Mientras tanto, buena parte del equipo de Andalán, y otros cómplices como Luis Calavia, nos enredamos en otra aventura: una productora de cine para tratar de sacar adelante una película de Antonio Artero sobre Antonio Pérez, el secretario de Felipe II. La productora se llama El Ojo del Canal. Se me designa Consejero Delegado. Cada uno aportamos 50.000 pesetas. Como se ve venir, lo perdemos todo y la película nunca se hace. Otro proyecto romántico. Otro fracaso.
1987 Enero.
Se edita el último número de Andalán, con este titular en portada: “Hasta aquí llegó la riada”. En la contra se publican mis dos últimas críticas, dedicadas a El año de las luces, de Fernando Trueba, y Tata mía, de José Luis Borau. Ya no volvemos a San Jorge 32.
Plácido Serrano atiende la sugerencia de Eloy y me acoge en su programa de Radio Popular, ‘Café con pólvora’, para hablar de cine y de lo que haga falta. Yo creo que Eloy lo ha hecho para que me sigan dejando entrar gratis en los cines.
1987 (y siguientes)
Durante años, mantenemos las cenas de los lunes en Casa Emilio. Por algún momento pienso que Andalán acabó siendo un maravilloso pretexto para cenar cada lunes con gente estupenda y ese placer no podía ser arruinado por el pequeño detalle de que la revista ya no existiera. A ellas acuden los habituales y otros grandes cómplices, como Ramón Salanova, Julia Dorado, Pablo Trullén y, en alguna ocasión, el inaudito Ángel Orensanz. Tras la cena, acabamos en los garitos de la calle del Olmo, La Marioneta y el Café La Avenida de la Ópera, al amparo de Encarna Mihi, Jacinta y su hija María Esther.

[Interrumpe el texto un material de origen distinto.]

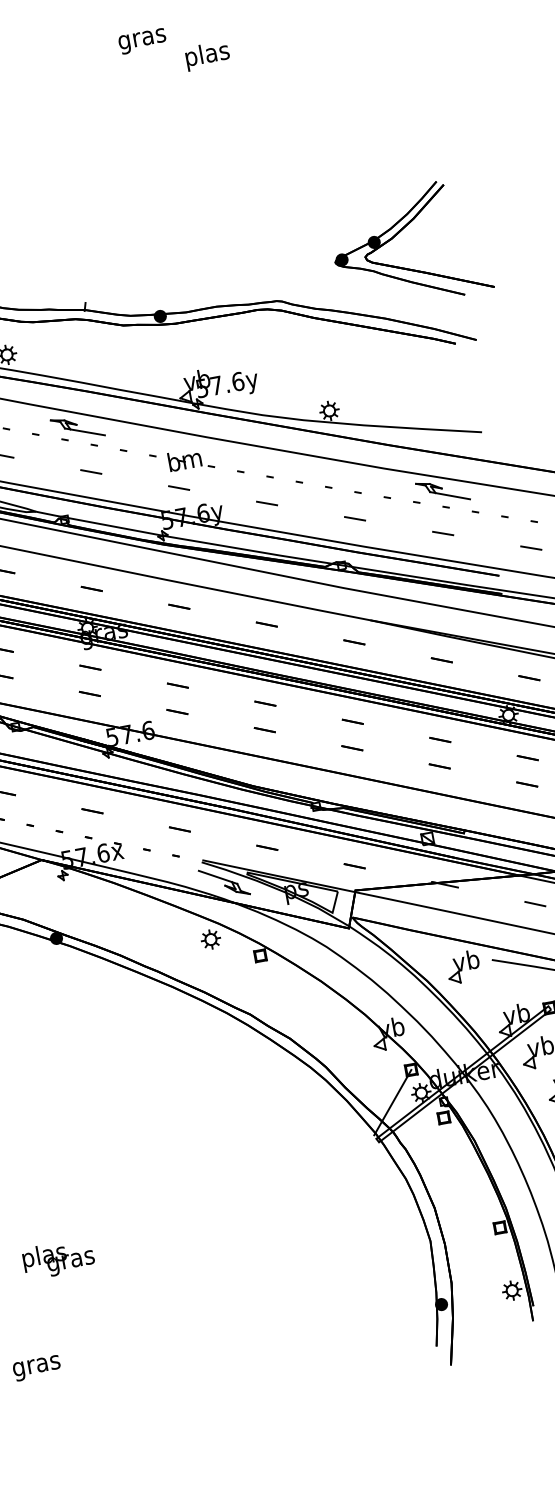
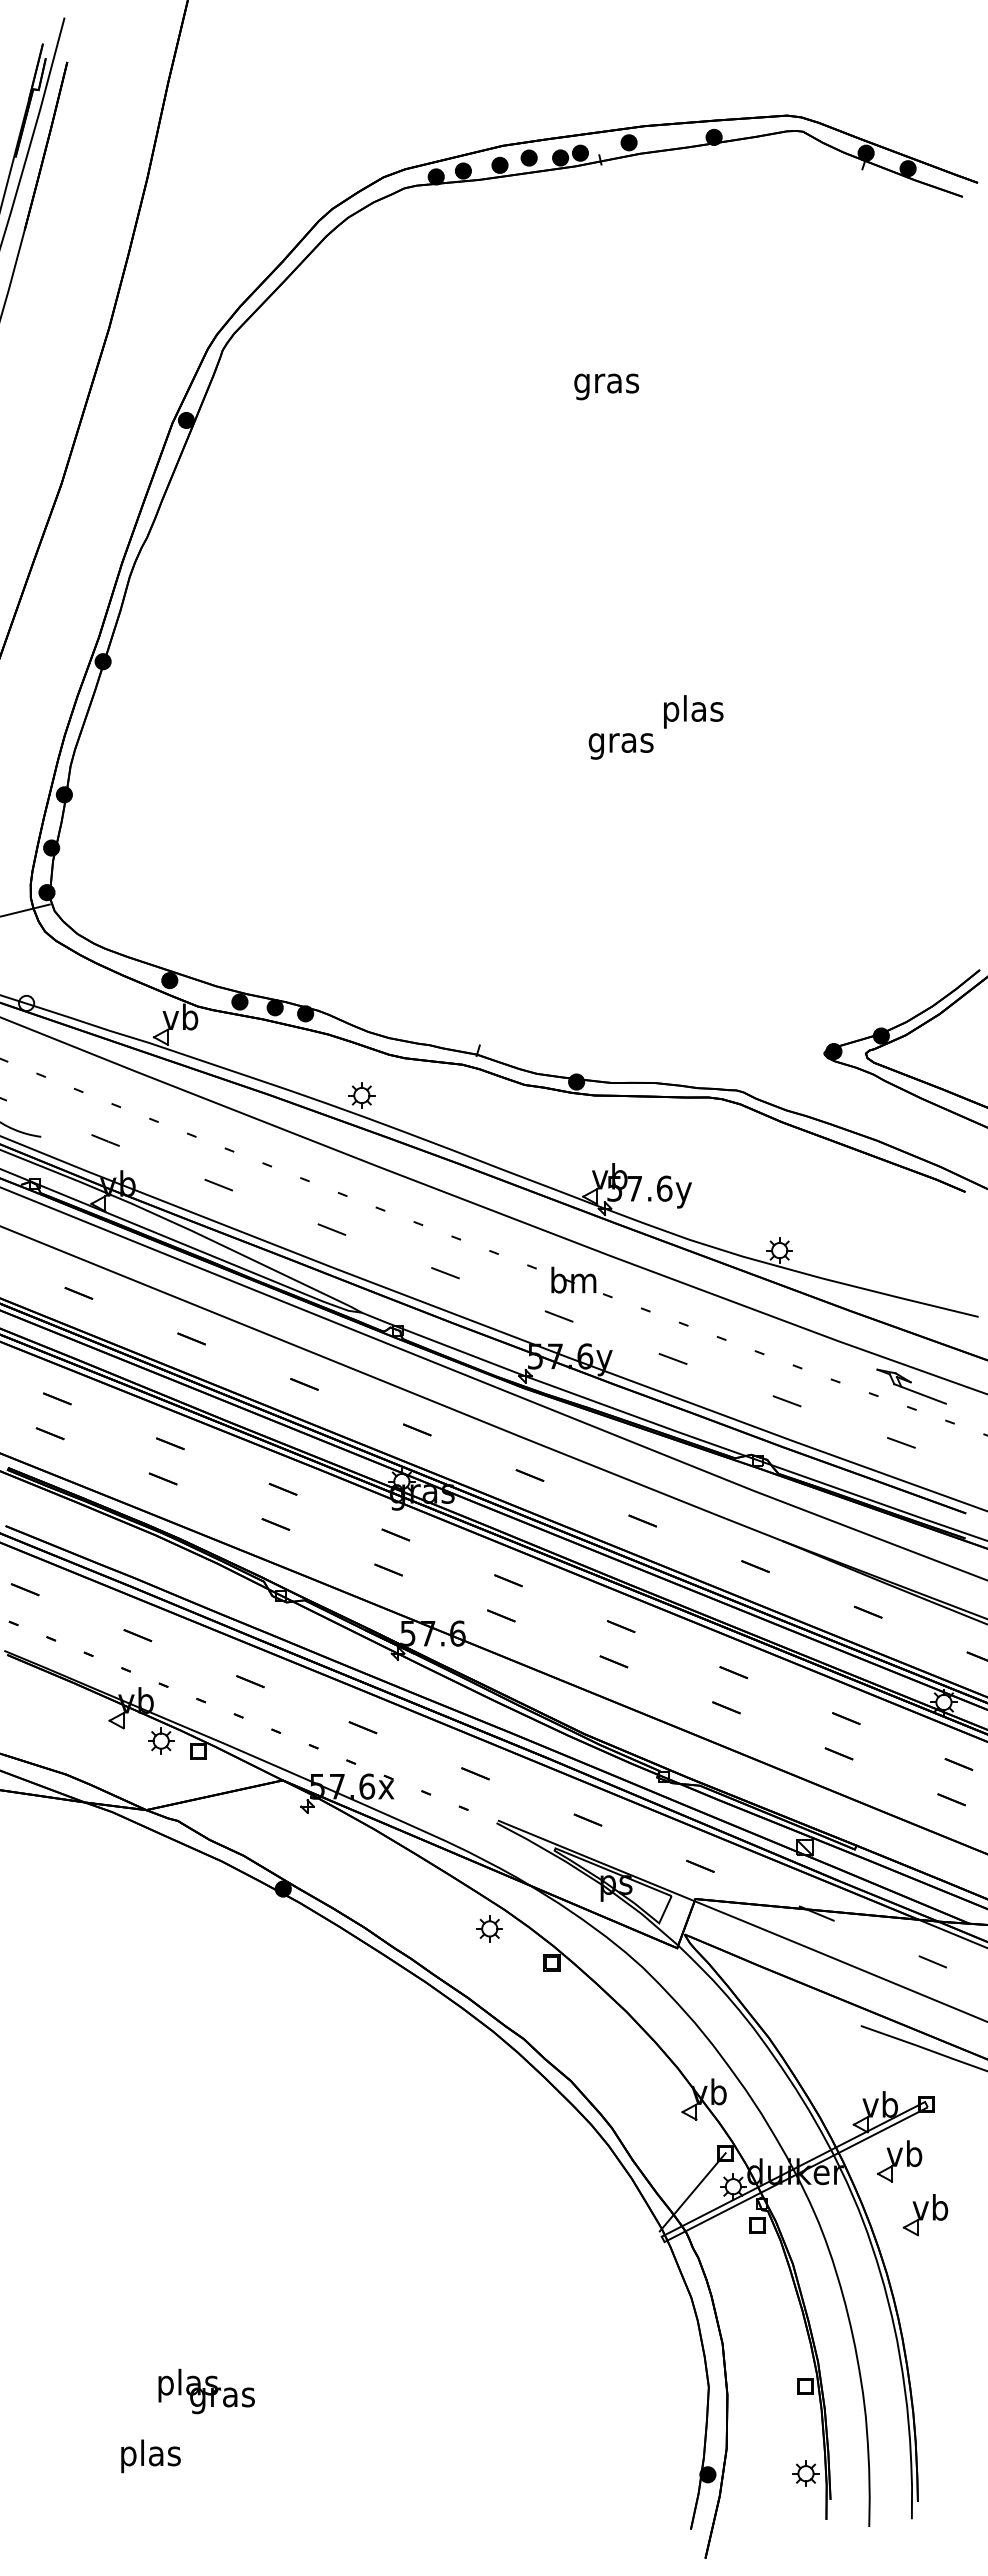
text: (142, 41) -> (620, 746), moved
text: (207, 55) -> (693, 711), moved
part: (77, 427) -> (438, 1210), removed
part: (224, 882) -> (521, 1855), removed
part: (463, 967) -> (820, 2028), removed
text: (58, 1258) -> (206, 2391), moved
text: (36, 1365) -> (150, 2456), gras -> plas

Algunos lunes, tras la cena, Labordeta, Eloy y yo acudimos a la tertulia del café El Ángel Azul, en la que coinciden amigos como Pepe Melero, Antonio Pérez Lasheras, Ignacio Martínez de Pisón, Mariano Gistaín, Manolo Vilas, Vicente Pinilla -compañero de Eloy en la Universidad al que yo había conocido por una entrevista a José Luis Borau en Andalán- o Antón Castro. Antón, muy en su línea, sin estar nunca en Andalán, lo conoce como si lo hubiera parido.
2009 Diciembre.
23 años después de la reunión en la que nos anticipó el adiós a Andalán, Eloy nos convoca a otra en la que nos comunica su jubilosa resurrección en formato digital. La cita es, cómo no, en casa de José Antonio Labordeta, unos meses antes de que nuestro tótem se despida de nosotros.
2022
Cuando Andalán cierra en enero de 1987, yo acababa de cumplir 25 años. Hoy, 35 años después, veo más claro que nunca el impacto de esa experiencia en mi personalidad y en mi vida. Andalán -más que nada, la gente de Andalán- me revolucionó. Aprendí de todo, pero quizá, especialmente, de mí. Me contagié de una forma de querer a Aragón y traté con seres humanos excepcionales, encabezados por esa dupla imbatible formada por Eloy y Labordeta. Seres que se acercaron a Andalán por puro amor, sin ninguna ambición bastarda, con una grandeza intelectual y una limpieza moral muy fuera de lo común.
Siempre son cruciales las vivencias de todo tipo que se acumulan en la adolescencia y primera juventud. Te suelen marcar para siempre. Y yo, con Andalán, tuve una suerte, y una alegría, que no te quiero ni contar.